# Need help with snow blower selection, buying tomorrow morning



## Snow Beast (Jan 26, 2016)

hey, I'm new to this forum and looking for some advice on my second snow blower selection that I'll be purchasing tomorrow morning. I currently have a cub cadet 524 swe that I'm actually very surprised and happy with for its size. I recently moved to a larger home with a pretty big driveway and decided to step it up a notch. I narrowed it down to the cub cadet 3x 30 hd , husqvarna st327p, or Honda hss928awd. Some dislikes and likes :

Cub - like the engine size, like the extra led lights and hand warmers, also feel pretty confidant from my 524. Not sure if the 3 stage is that much better or a gimmick, also would've liked to have a nicer chute controller. Also really would've liked a hydro trans 

husqvarna - like the hydro trans, like the augor and die cast impeller, like the hand warmers and over all package and just plane looks. not wild over the rubber chute end and chute controller. Not sure if it's as good as Honda or not even close ??? 

Honda - love the chute controller and battery starter, hydro trans, aggressive augur serrations, Honda track record for durability, kinda scared of the bells and whistles like chute controller if it brakes, really wish it had hand warmers, not sure why it seems to have the smallest engine, is it worth $1,000 more than the husqvarna and cub... 2ndary but not wild over looks, not sure how light is compared to cub and husqvarna....


Sorry for being so wordy but just not sure what direction to go in.. My best friend has the 32" Honda with tracks and swears by it, says hands down go with the Honda. Sales person said 3 stage is crazy fast and eats hard packed snow. . Haven't heard much about husqvarna but read a ton on it and seems great.... If the Honda truely is that much better I don't mind spending an extra grand for the best ... so are my likes / dislikes valid? What's a deal breaker and does one jump out as a clear winner? Or is one not worth considering ? Thanks !


----------



## Kiss4aFrog (Nov 3, 2013)

:welcome: to the forum Snow Beast

If you can afford the Honda there isn't any reason to discuss the others.
Honda is loved for a reason and you'll never regret the decision to buy one.

(I don't have one but only because I can't afford it :icon_whistling


----------



## mishkaya (Oct 25, 2015)

:white^_^arial^_^0^_
Tough call on which snowblower to get.
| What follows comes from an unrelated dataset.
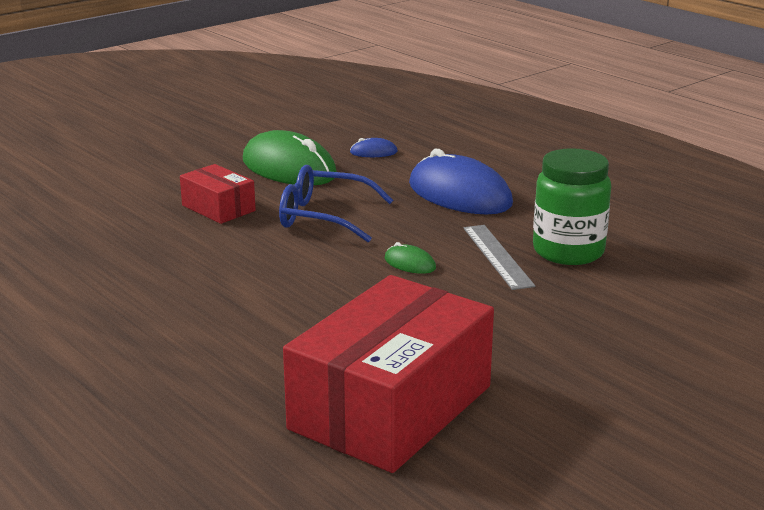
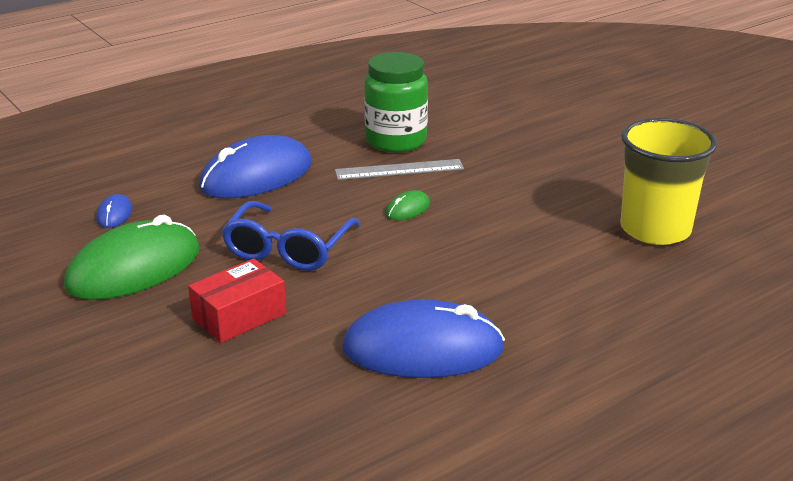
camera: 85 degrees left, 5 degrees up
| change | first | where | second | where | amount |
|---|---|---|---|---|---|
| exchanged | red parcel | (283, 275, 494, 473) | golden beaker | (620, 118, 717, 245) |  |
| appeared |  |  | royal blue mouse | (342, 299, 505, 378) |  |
All potentially good choices, and it will boil down to personal preference I am sure.
I am personally a huge fan of the hydrostatic transmission, so that would be at the top of my priority list. I currently have a Honda HS1132 and am very happy with it, and recently acquired an HSS1332 for a close friend of mine who is extremely impressed with the machine.
I wouldn't be concerned about the joystick controlled chute on the Hondas, as it would seem our friends in Canada have had this feature for some time with no issues...
Good luck with your choice!


----------



## 69ariens (Jan 29, 2011)

Out of the three ,I would x out the cub and the husqvana. Honda's are very nice but I think for less coin you could get a nice ariens or toro


----------



## bad69cat (Nov 30, 2015)

The only thing to hate about the Honda's is the price - you can't beat 'em ...... if it were me I'd balance the actual need against the value. This last storm you had was way out of the norm - so take that into account. In my case I couldn't justify the extra $1000 when the Husqvarna is well reviewed and liked in that price range...... I would place it well above the Cub which is made by MTD now..... better specs than box store, but still.... OR - I wold look for a nice used Honda - but I bet it's a hot commodity around you right now! ;>P Shopping to late!


----------



## Snow Beast (Jan 26, 2016)

Wow, never expect to get that many responses that fast ... & really good ones also! So it kinda sounds like price aside the Honda is the way to go. Does it having the smallest engine reflect that it can't handle as much snow or throw it as far? Also no hand warmers aren't that big of a deal?


----------



## GoBlowSnow (Sep 4, 2015)

We get by just fine without hand warmers. It's all about how nice of gloves you have. If you are only considering those three, then without a doubt, the Honda. What size engine?


----------



## Kiss4aFrog (Nov 3, 2013)

Honda machines are know for having one of the best throw distances. It's the way they are set up more than just who says they have the most HP.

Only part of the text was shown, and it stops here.